Other analogies: Imagine counting pepper flakes in the sky. Look up "Brownian motion." Think smoke.
That's what it was like at the Maurice River Bridge in Cumberland County last evening where we, with about 100 others, watched thousands and thousands of Purple Martins fly into to roost in the phragmites of the marsh the river meanders through. It is a spectacle of nature that every birder should experience. (It is also the exception to my rule that "I only have to see one.") A few drivers slowed down on the bridge to ask what was going on (fireworks, perhaps?) and drove away perplexed with the answer, "Purple Martins, thousands."
As the martins begin to stage for their migration down to South America they fly in to this roost from 50 or 75 miles away. The staging goes on anywhere from a couple of weeks to more than a month as some leave and others arrive in great flocks.
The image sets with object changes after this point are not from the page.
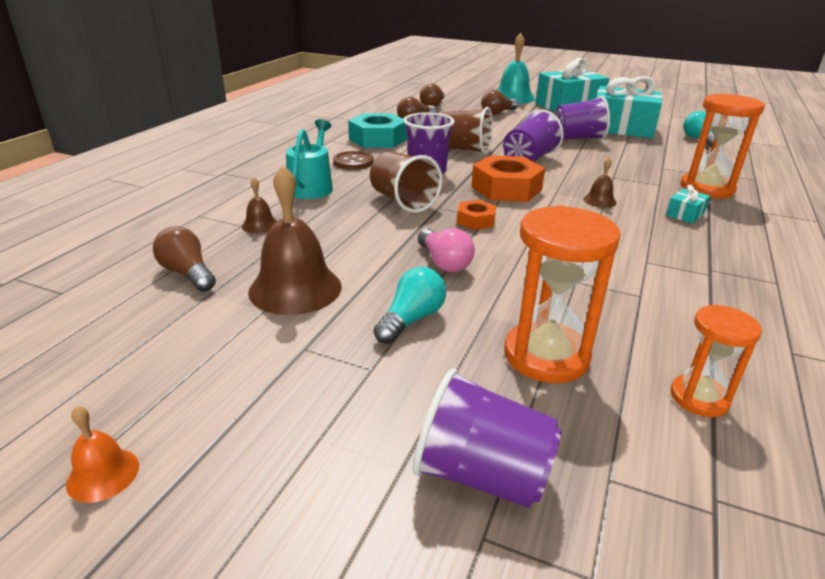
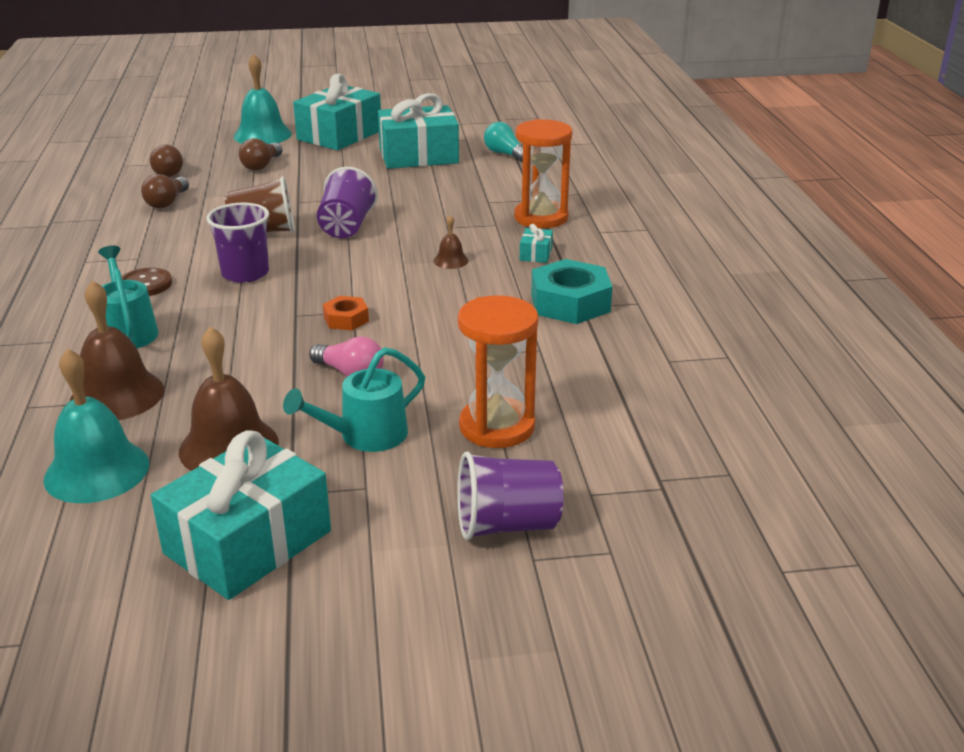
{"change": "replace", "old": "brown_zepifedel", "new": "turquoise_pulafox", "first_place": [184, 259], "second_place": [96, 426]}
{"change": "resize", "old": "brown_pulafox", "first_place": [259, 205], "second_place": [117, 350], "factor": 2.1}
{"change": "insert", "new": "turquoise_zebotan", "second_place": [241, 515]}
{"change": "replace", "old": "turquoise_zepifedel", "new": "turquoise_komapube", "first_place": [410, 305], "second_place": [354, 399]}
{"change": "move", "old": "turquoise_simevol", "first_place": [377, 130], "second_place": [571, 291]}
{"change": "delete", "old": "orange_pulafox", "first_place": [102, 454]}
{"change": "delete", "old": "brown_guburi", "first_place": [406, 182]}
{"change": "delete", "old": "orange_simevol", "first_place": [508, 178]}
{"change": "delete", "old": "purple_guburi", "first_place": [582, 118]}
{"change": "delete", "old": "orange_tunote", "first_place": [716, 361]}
I heard one estimate yesterday that altogether there might be a half a million birds coming through the area. I heard one estimate last night that there were 200,000 birds we saw coming in to roost. My guess, which kept increasing started at 40,000, went to 60,000 to finally 100,000, which seemed like a nice round number. How the experts can estimate numbers is beyond me and I know all about partitioning the sky into sections, taking an estimate, then extrapolating. The swirling flocks are too dynamic, I think, to do that.
We arrived around 5 o'clock and after a few minutes I saw one martin. The "show" doesn't really begin until dusk, around 7:30. At first, you see 10 or 12 martins flying overhead. Then the flocks get a little larger until suddenly, like a big bang, half the sky in a 180 degree pan is dark with birds. You can hear them chattering in the distance. By 8:30 they settled down for the night. It occurred to me that early morning, when the martins rise up out of the marsh, must be just as spectacular, yet no one that I know has mentioned going there to watch that scene.
While waiting on the observation platform that Citizens United to Save the Maurice River and Its Tributaries has put in place, we saw a number of the usual birds you'd find in that environment, the 2 most interesting being a Clapper Rail heard in the marsh and a Bald Eagle that landed briefly on a telephone pole.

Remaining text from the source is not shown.